Robert Griffith | 24 February 2024
Robert Griffith
24 February 2024

 

Psalm 61:1  “Hear my cry, O God; listen to my prayer.”

This psalm begins with crying and ends with singing. “Hear my cry,” David mournfully commences and enthusiastically concludes, “I will sing.” Night is turned to day; darkness to light; sorrow to joy; gloom to sunshine. Instead of the thorn comes the fir tree, and instead of the brier comes the myrtle tree. The oil of joy banishes mourning, and the garment of praise does away with heaviness.

How did this delightful transformation come about? The secret of turning sorrow to joy is surely craved by us all. Look at this Psalm, and learn the formula.

Before David’s crying was turned to singing, it was turned to praying. Scarcely has David begun with “Hear my cry, O God,” before he adds, “Listen to my prayer.” His crying turned instinctively to praying. He spilt his tears in the lap of his God. He felt he could not praise, but he could pray.

Sorrows are angels in disguise when they cause us to pray.
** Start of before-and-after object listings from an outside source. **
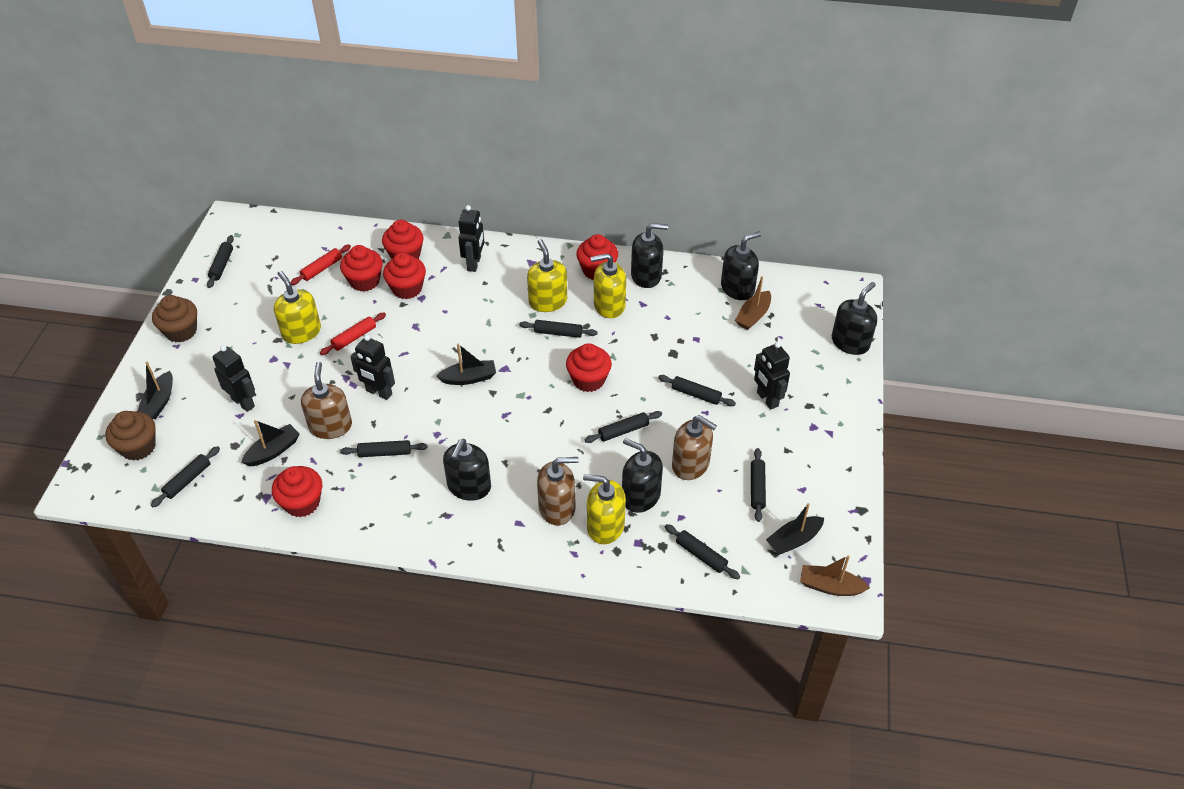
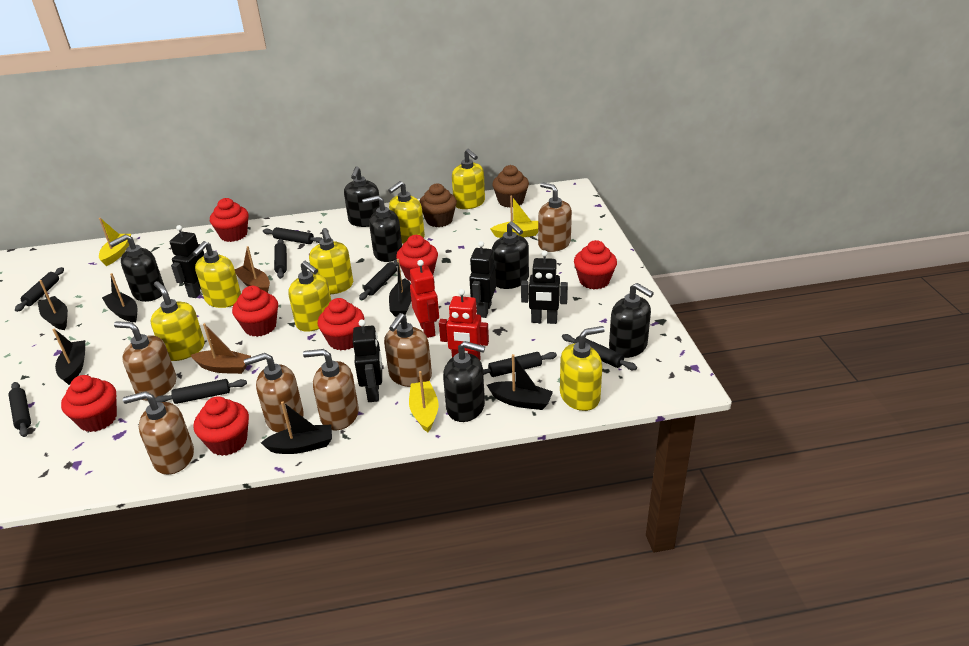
black boat: 4 -> 6
black soap dispenser: 5 -> 6
brown soap dispenser: 3 -> 6
red cupcake: 6 -> 7
red robot: 0 -> 2
red rolling pin: 2 -> 0
yellow boat: 0 -> 3
yellow soap dispenser: 4 -> 7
Troubles, instead of being millstones round our necks, can be Jacob’s ladder up to God. Trials may be stepping-stones to blessing. Nothing is really ill which brings us nearer to God. It is always a good wind which blows the sailor into the desired harbour.

We may learn much from David’s example here. In this brief ode from his pen, we see the ‘how’ and the ‘when’ and the ‘where’ and the ‘why’ of prayer.

First, the how. “From the end of the earth I call to you.” (v.2) So David’s praying here was quite elementary in form. There is nothing eloquent about crying. James Montgomery’s lovely hymn says: “Prayer is the simplest form of speech That infant lips can try.” But crying is even more elementary than that! It is not even the simplest form of speech; it is only an infantile substitute for it.

Yet God understands the cry of His child even better than the most knowing mother understands the cries of her baby. David’s prayer, also, was evidently very earnest in character; for usually such a cry indicates deep feeling, sudden extremity, or intense emotion. Many a stricken conscience, many a mourning disciple, many a harassed saint, has found relief in ‘cries’ to God when the mind was too overwhelmed to find ordered sentences. There can be a cloudburst in a sob; a whirlwind in a sigh; an ocean in a tear; a world in a word; a heaven or hell in just one cry!

What’s more, David’s prayer seems to have been repeated. Notice how that word ‘cry’ in verse 1 reappears in verse 2. On the heels of the first cry comes a second. In the original, the word ‘cry’ in verse 2 is not the same as in verse 1, but they are both cries. There is need for a deeper calling to God.

I recall a mother once writing how easily she had become able to interpret the different cries of her baby – whether of pain, or hunger, or discomfort, or petulance. How much more does our heavenly Father understand the cries of His children Fellow pilgrim – never doubt it: every cry of your heart is perfectly understood and interpreted in heaven.